Community meetings on potential Chatham landfill should not overlook composting

Date: Sun, 31 May 2009 11:00:25 -0500
From: Tom Glendinning
Subject: Subject: Community Meetings on Potential Chatham Landfill

I address this issue as the founder of the NC Compost Council and the largest producer of compost in the state at one time (1988-1993) and someone whose corporate efforts were directed toward recycling before it became popular.

The proposed landfill meetings are sponsored by the county.  They may provide a solution to support of the trucking industry now used to transport waste across county and state lines.  However, the proposed solution will be flawed in design if it does not account for the most efficient and cost-effective strategy overlooked, yeh ingored, by officials and bureaucrats many times in the twenty-eight years that alternative were sought.

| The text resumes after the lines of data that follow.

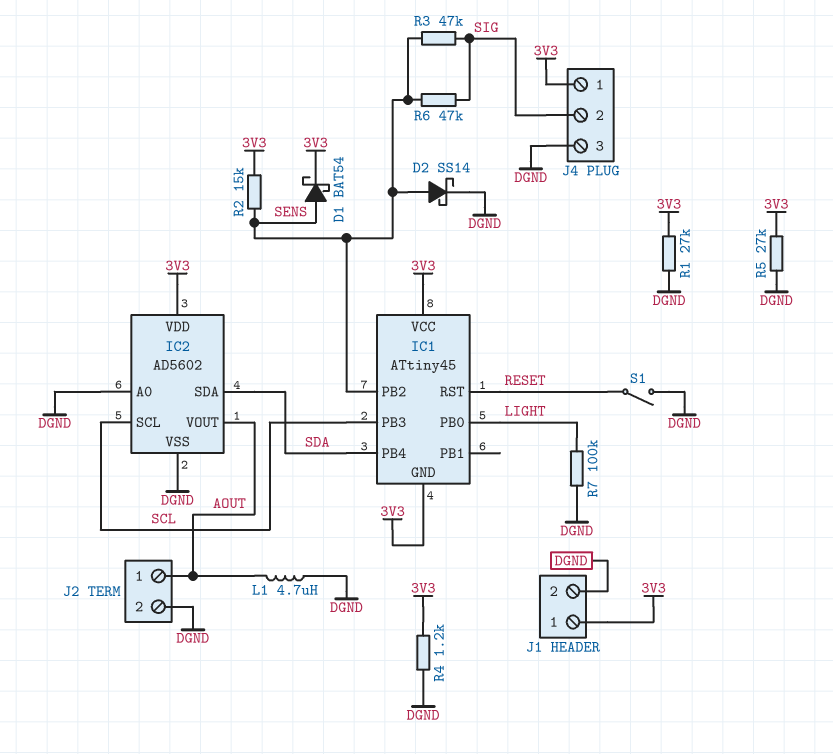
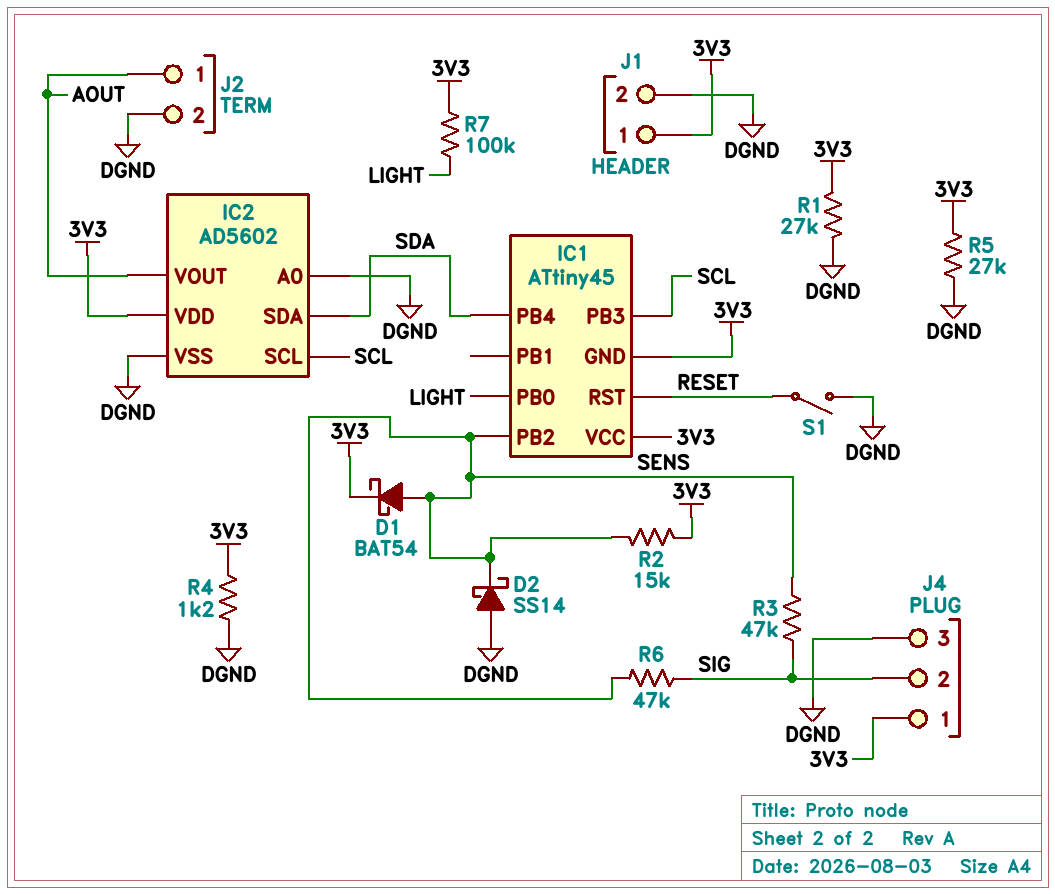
D2: schottky SS14 (A SENS, K DGND) -> schottky SS14 (A DGND, K SENS)
L1: 4.7uH (AOUT, DGND) -> none
R7: 100k (DGND, LIGHT) -> 100k (3V3, LIGHT)

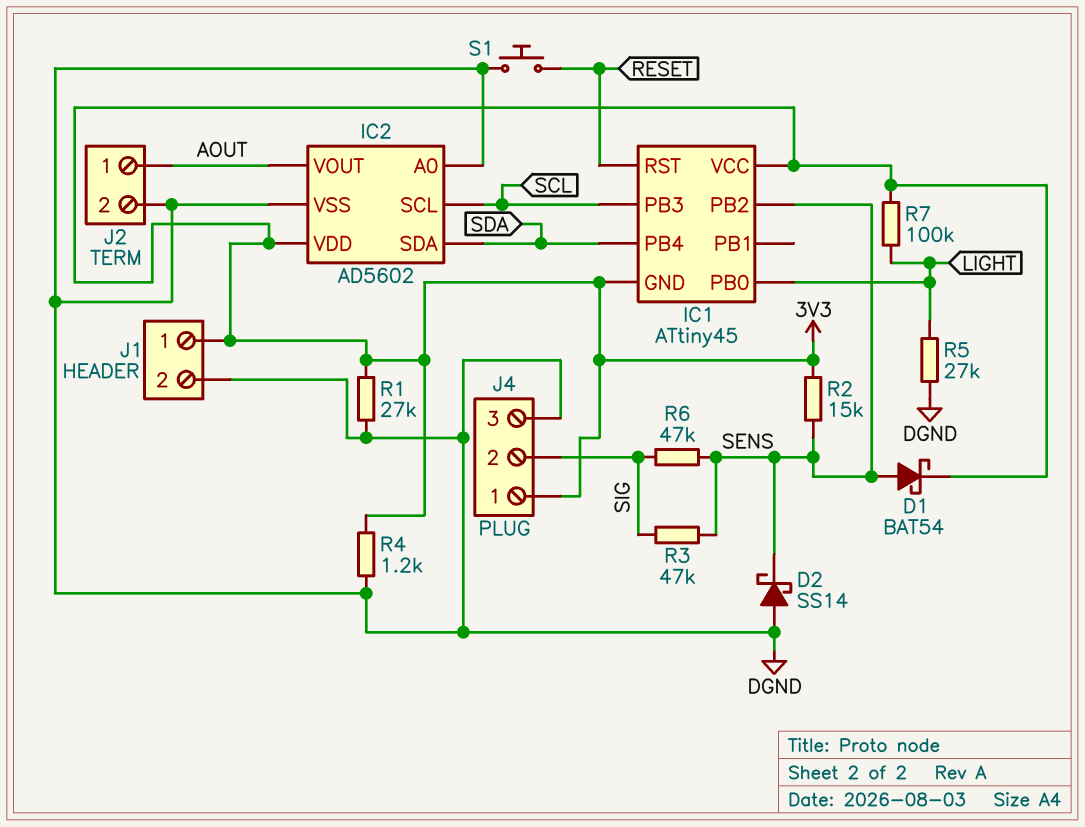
R5: 27k (3V3, DGND) -> 27k (DGND, LIGHT)
S1: switch (DGND, RESET) -> button (DGND, RESET)

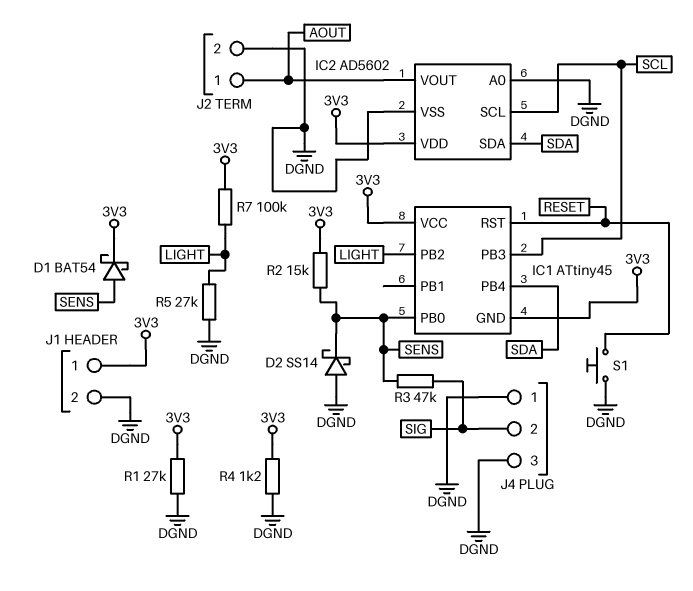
IC1 pin PB0: LIGHT -> SENS
IC1 pin PB2: SENS -> LIGHT
J4 pin 1: 3V3 -> DGND
R6: 47k (SENS, SIG) -> none

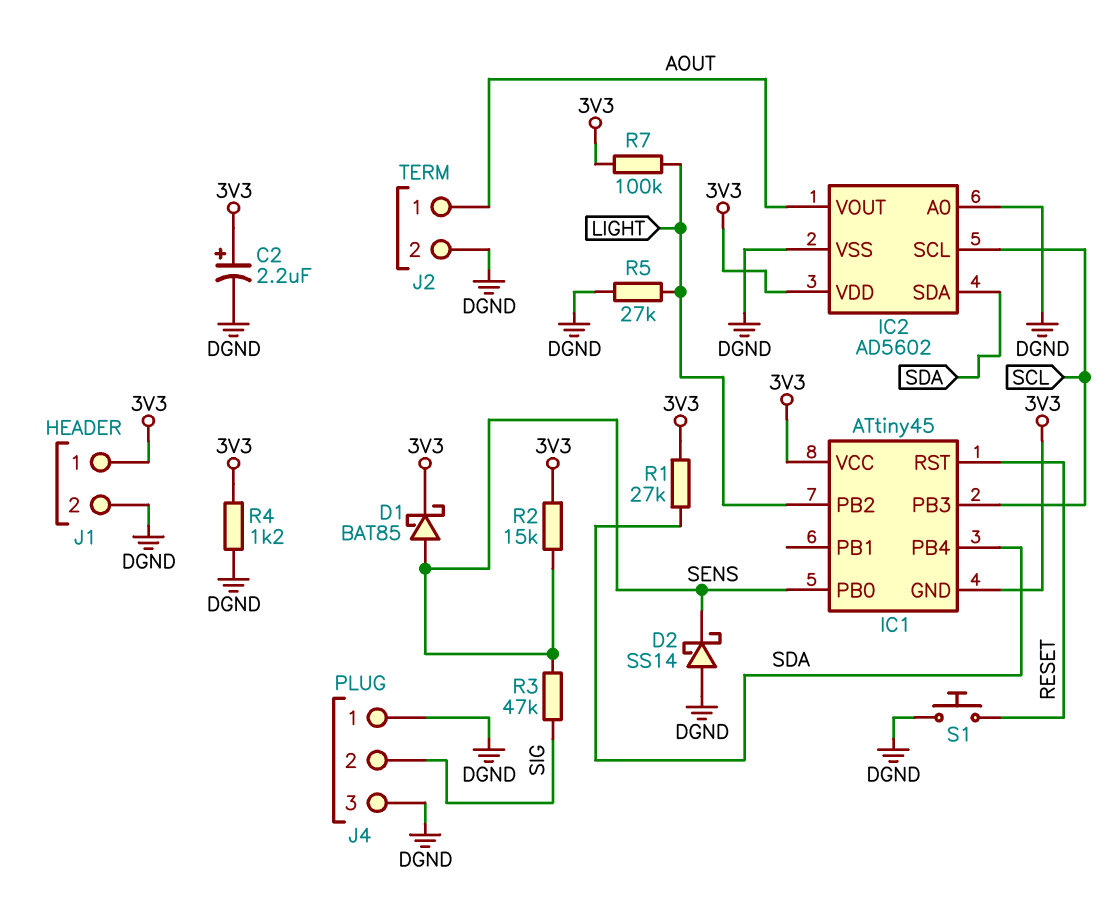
C2: none -> 2.2uF (plus 3V3, minus DGND)
D1: schottky BAT54 (A SENS, K 3V3) -> schottky BAT85 (A SENS, K 3V3)
R1: 27k (3V3, DGND) -> 27k (3V3, SDA)

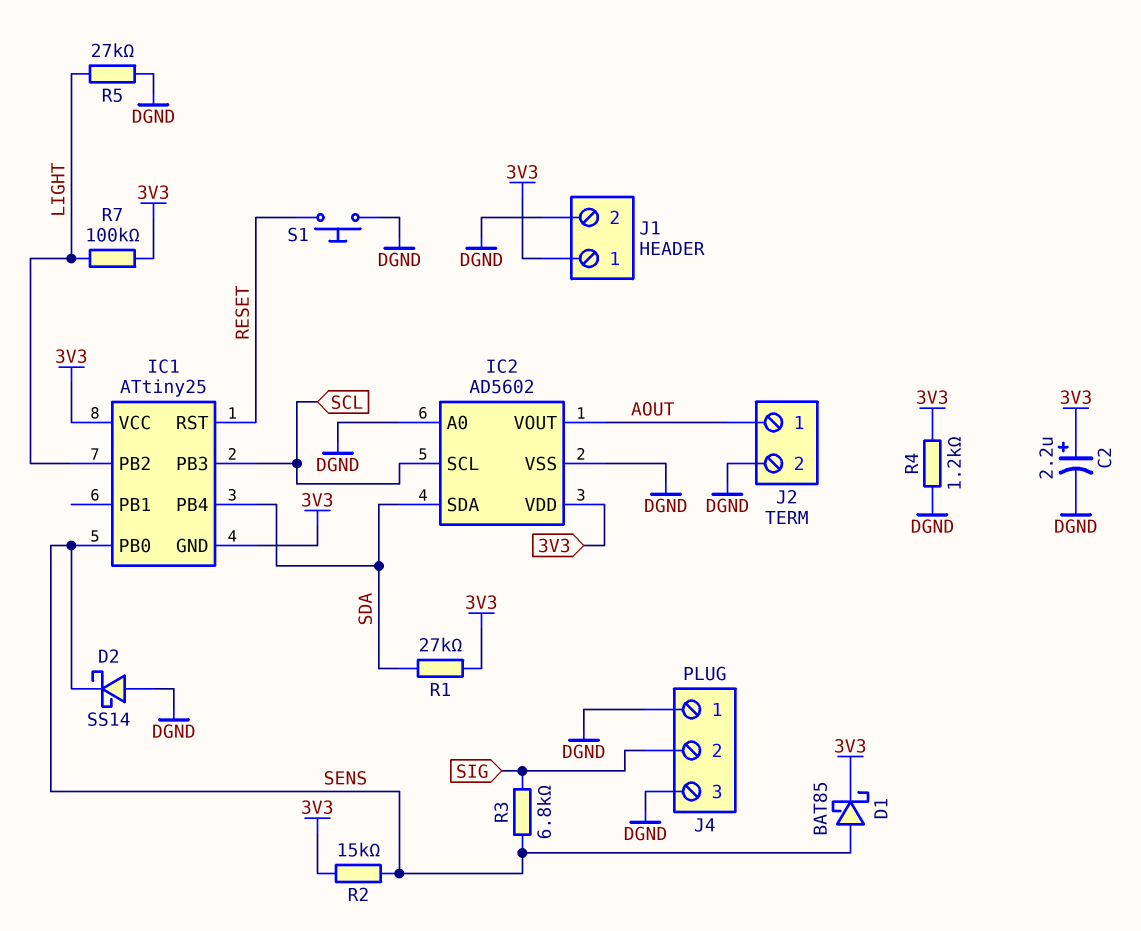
IC1: ATtiny45 -> ATtiny25
R3: 47k (SENS, SIG) -> 6.8k (SENS, SIG)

Composting is capable of recycling up to fifty percent (50%) of most waste streams at a stable cost.  The employees are billions of bacteria and fungi which do not even require a panut butter sandwich ofr wage.  The product has an infinite market saturation coefficient in horticulture and agriculture. A compost center can integrate town, county, business, industrial and agricultural wastes to produce its product.

The bids I submitted on waste contracts in the 1980’s and 1990’s had a the cost range of $ 25 – $ 35/ton.  This figure would be higher today, but would be offset by compost sales and volume processed.  Chatham alone does not have sufficient waste to justify a low tip fee, so other sources from outside would have to be admitted.  There are two active composting operations within the county now, whom, I am confident, would accept clean waste (paper, food, ground wood, etc.)  They benefit from the market I developed in the 1980’s, before they were in business.

Problems existed in the 1980’s and 1990’s blocking acceptance of composting as a major waste technology.  The ‘trucking firms,’ Waste Management and BFI, defended waste by maligning composting and providing misinformation by hired guns on the process and product.  They benefitted from this strategy by getting all the waste hauling, substation, and landfill contracts in the state and region.  The consultants yielded to this well funded push, and, further, had no experience in composting.  There may be two or four on the east coast who actually can design an effective and workable site.  The others are in it for the money without proper experience.

The second problem area was local government and bureaucracy.  The priority was to build empires, not serve the public good.  I.E., more salaries, more power.  More fees, more salaries.  Almost to a one, the local govts opened their own facilities because they were enabled to do so by the recycling law (biased toward local govts), refused competent outside contracts, and ran the projects into the ground.  One example was a town which spent around six million, that;s right $6,000,000, then closed the site because of odors and public opinion.  Had it been properly designed and installed, it would have saved taxpayers money over the years and served as an example of good recycling.  I can not think of another way to convince policy makers to vote for a trucking contract with WM or BFI other than to shut down the competition.  Strange that our one-time county waste manager used to be an employee of one of those firms who happened to date a county bureaucrat.

And how about the county tax administrator who lost a half billion of tax base records two days before the budget meeting.  Oh, that’s right, she went to work for Alamance County as tax administrator.  Oh, no, she was ‘encouraged’ to leave that job too.

Ah, well, such is the wisdom of county government.  My problem is that I have a long memory.  My other problem is that I have developed a shorter fuse the older I get.

Is is time to hold a citizen’s meeting on the county budget?